I should have checked in more with injured athletes
I should have communicated with the team more often
I should have continued coach training
I should have sent more feedback
I should have posted more
I should have kept this blog alive
I've been coaching a long time, and unfortunately this "Shoulda Disease" never goes away and I always struggle with it at the end of the season when I finally have time to catch my breath and reflect on the year. I've always gone into a variety of 'funks' at the end of my seasons, both ski and bike seasons. I've come to realize that it's the heavy emotional, physical, and mental toll they take on me and the sudden and acute stoppage of those tolls. It seems like it would be a weight off the shoulders, but it's more like a smack (sometimes a punch) in the face.

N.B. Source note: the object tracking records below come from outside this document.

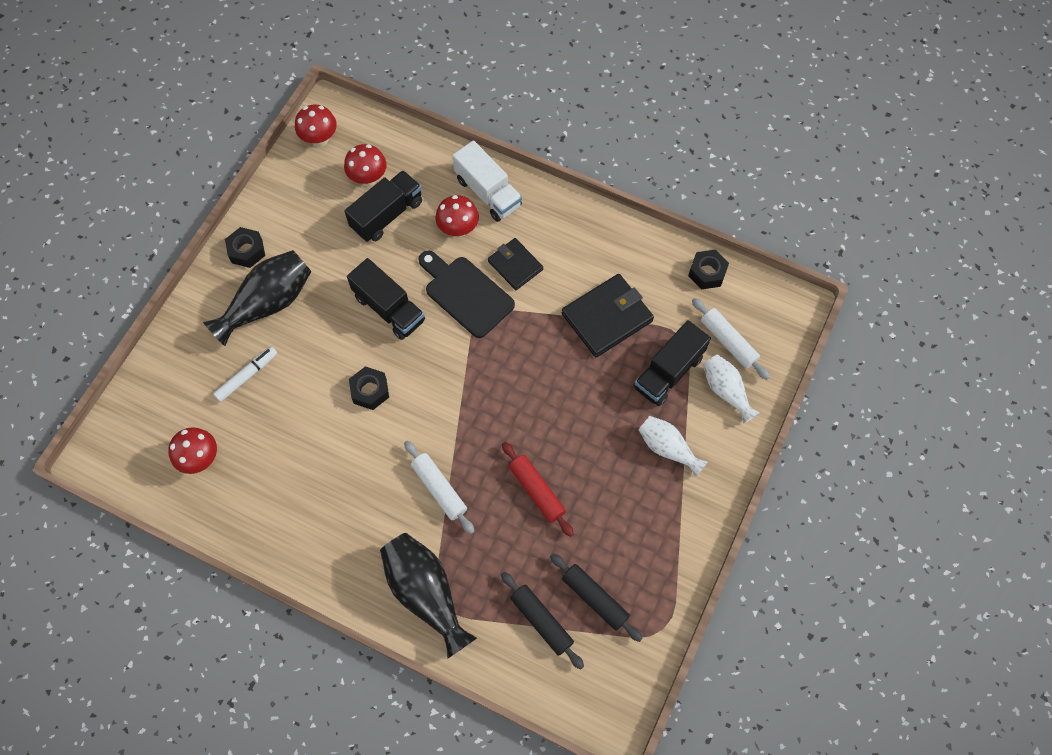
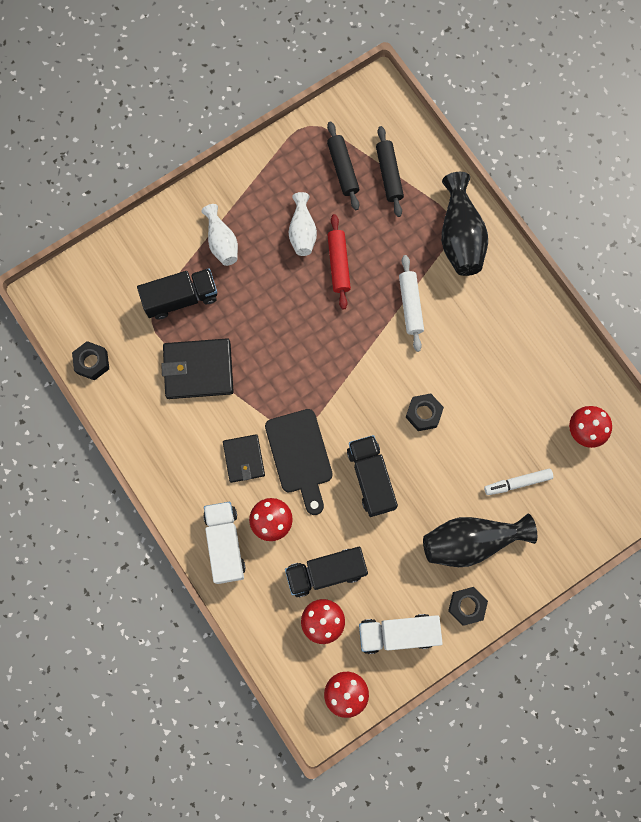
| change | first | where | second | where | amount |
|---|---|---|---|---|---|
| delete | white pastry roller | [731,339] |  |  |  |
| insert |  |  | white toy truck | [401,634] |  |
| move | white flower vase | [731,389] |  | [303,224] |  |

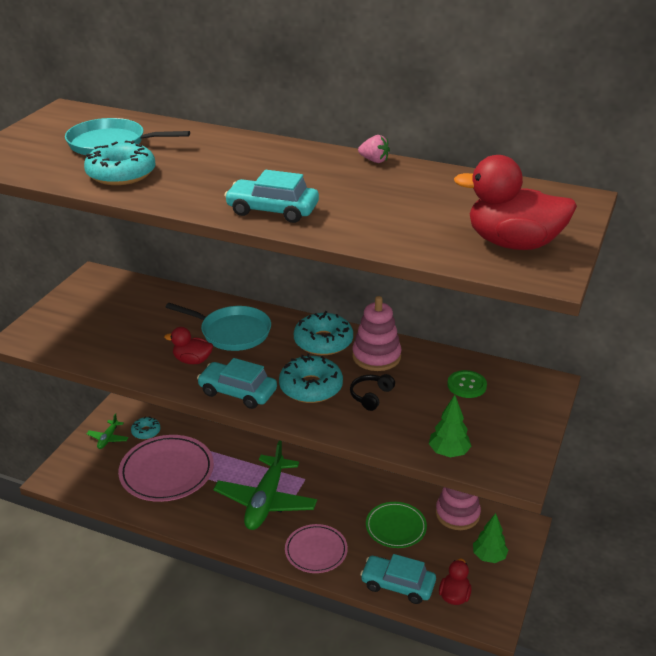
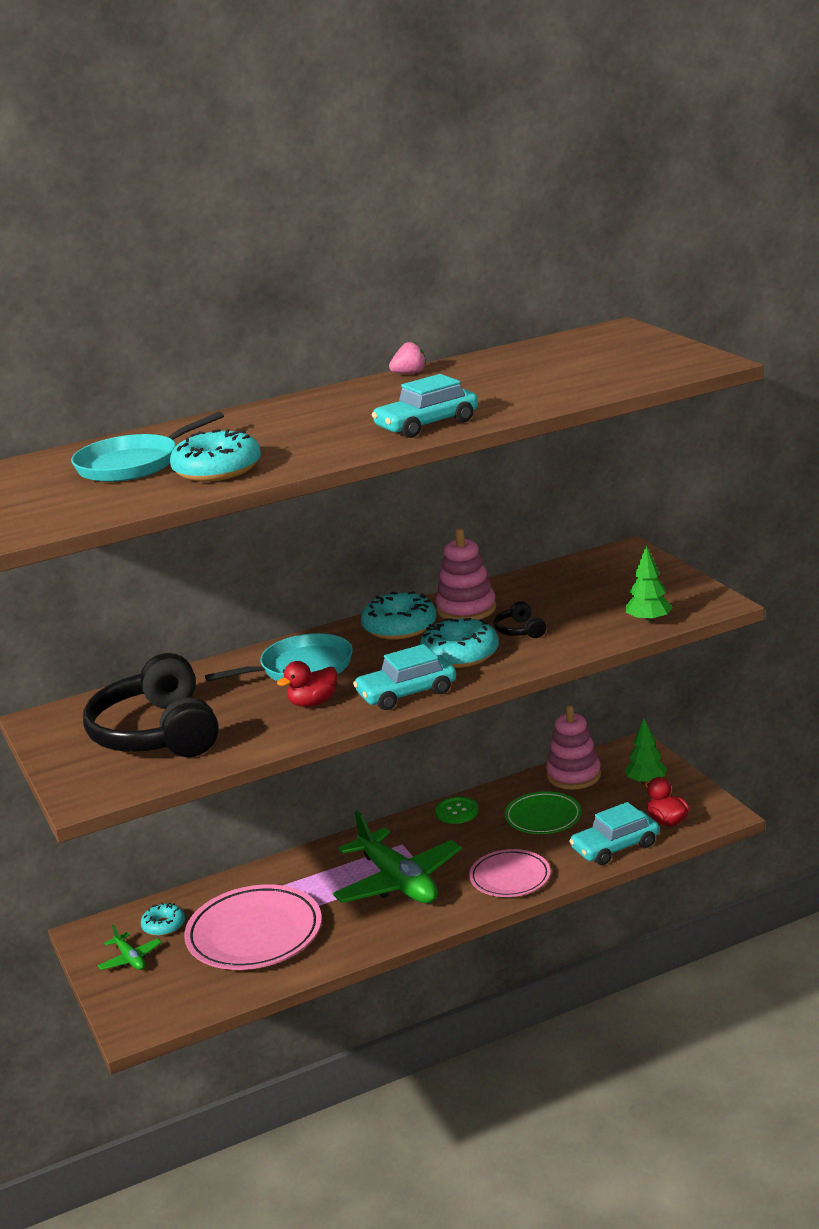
| change | first | where | second | where | amount |
|---|---|---|---|---|---|
| delete | scarlet toy duck | [515,202] |  |  |  |
| insert |  |  | jet-black over-ear headphones | [151,705] |  |
| move | emerald sewing button | [467,384] |  | [456,810] |  |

It's never been a negative reason to cause this, but more of a, "man, I don't get to see my favorite people as often anymore" sort of thing. Plus the shoulder seasons are always tough when you can't ride as much and you can't ski yet either.
Real tough life I know :)
Back to the matter at hand.
I envy the race car driver, or more pertinent, the DH racer who is seeking that next 'perfect' lap. 1 single lap that can solve all the world's problems and carry them into fame and a life of luxury. Even though I know this will probably never happen in my chosen life path, it's still worthy of pursuing the 'perfect' season. I can define it and I can see it. But life always seems to make it nearly impossible to execute it.
I've been thinking a lot lately about my long-time sports idol Bode Miller. He is one of the greatest ski racers of all time. His mindset was very Zen and monk-like when it came to his performance. He only cared about how he did and if he put in a race run that he could be proud of. He once got 4th at World Champs and everyone else was disappointed because he was supposed to win. Yet he was beyond stoked because he knew he put down a run that was his greatest run of the season, but the other 3 were just better on that day.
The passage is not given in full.